Mechanistic insights into the G-quadruplex-duplex equilibrium in the c-kit promoter: Role of ions and flanking sequences

Abstract

Nucleic acid-ion interactions constitute an intrinsic cornerstone of the physicochemical, energetic, and structural attributes of DNA and RNA. These interactions determine the folding and stabilization of intricate secondary and tertiary architectures, such as G-quadruplexes (GQs), which have pivotal functional significance in telomeric regions, origins of replication, and various gene promoter sequences. Earlier studies have elucidated that the 22-mer c-kit promoter sequence adopts a parallel-stranded G-quadruplex conformation, exhibiting a high degree of structural conservation within its duplex and quadruplex form. However, detailed mechanistic insight into this interconversion of these two conformations at single-molecule resolution has not been explored explicitly.
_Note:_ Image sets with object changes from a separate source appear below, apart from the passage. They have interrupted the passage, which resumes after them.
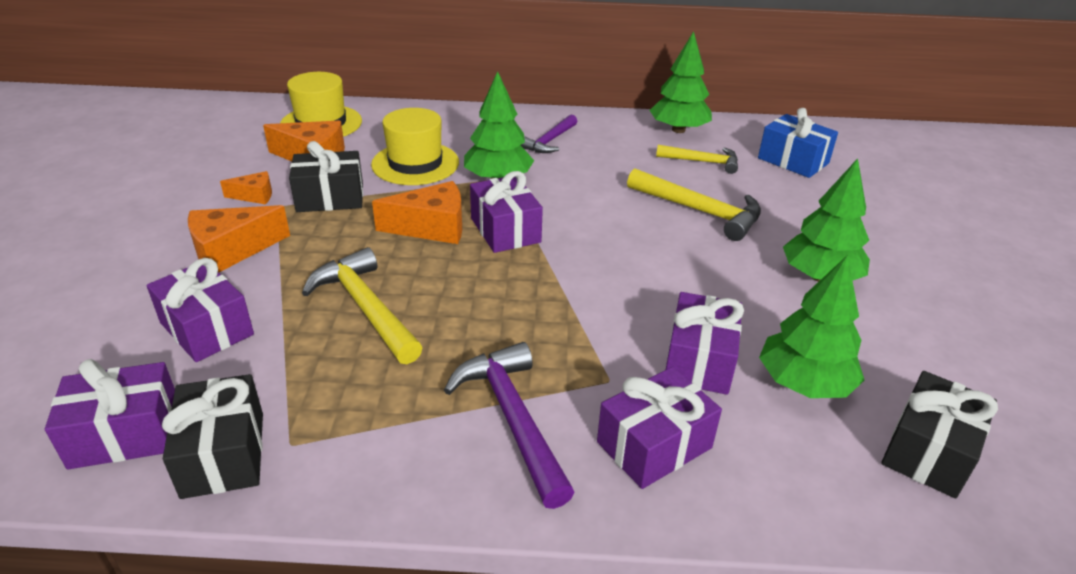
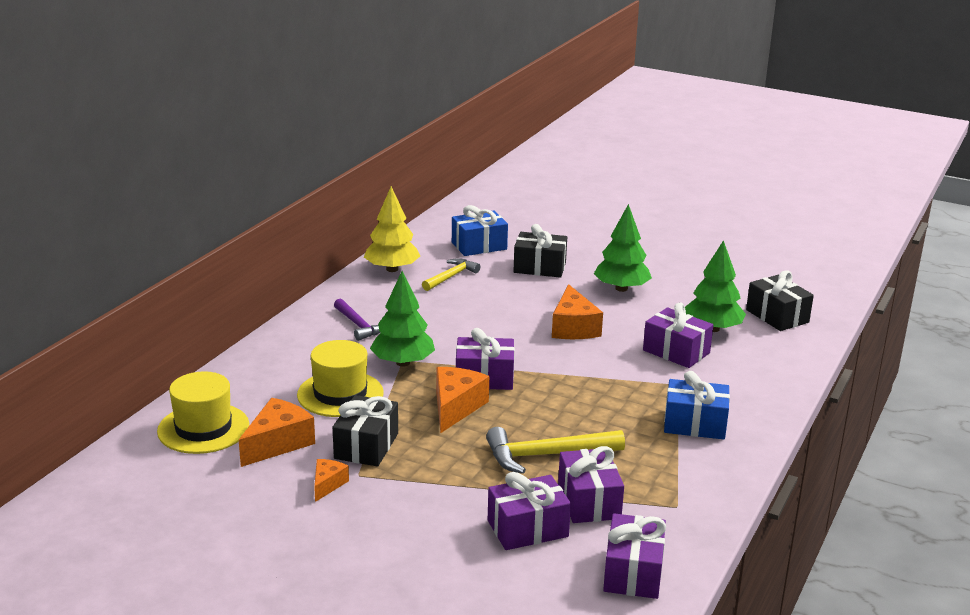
camera: 65 degrees left, 10 degrees down
(223, 454) = (673, 533): black gift -> black gift (539, 267)
(231, 251) = (418, 506): orange cheese -> orange cheese (573, 327)
(513, 419) = (694, 424): purple hammer -> blue gift
(654, 445) = (737, 386): purple gift -> purple gift (589, 501)
(678, 130) = (392, 269): green tree -> yellow tree
(699, 211) = (518, 300): yellow hammer -> none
In this work we have employed single-molecule FRET experiments (smFRET) to investigate the dynamic interconversion between the usual Watson-Crick duplex structure and the G-quadruplex structure. Herein, we assess the sensitivity of the G quadruplex-duplex equilibrium by introducing a short complementary strand as a pharmacological agent in the presence of Na⁺/K⁺ ions. This subtle mechanistic detail of the opening of the quadruplex, because of the hybridization with the complementary strand, reveals that the opening of the K⁺-stabilised G-quadruplex is slower than the opening of the Na⁺-stabilised form. smFRET along with CD and ensemble fluorescence measurements demonstrated the ion-mediated effect on the stability and equilibrium of the G-quadruplex and duplex structure. Furthermore, we explored the influence of flanking bases on quadruplex stability and duplex formation in the c-kit promoter region, providing a detailed analysis of how these factors modulate structural transitions.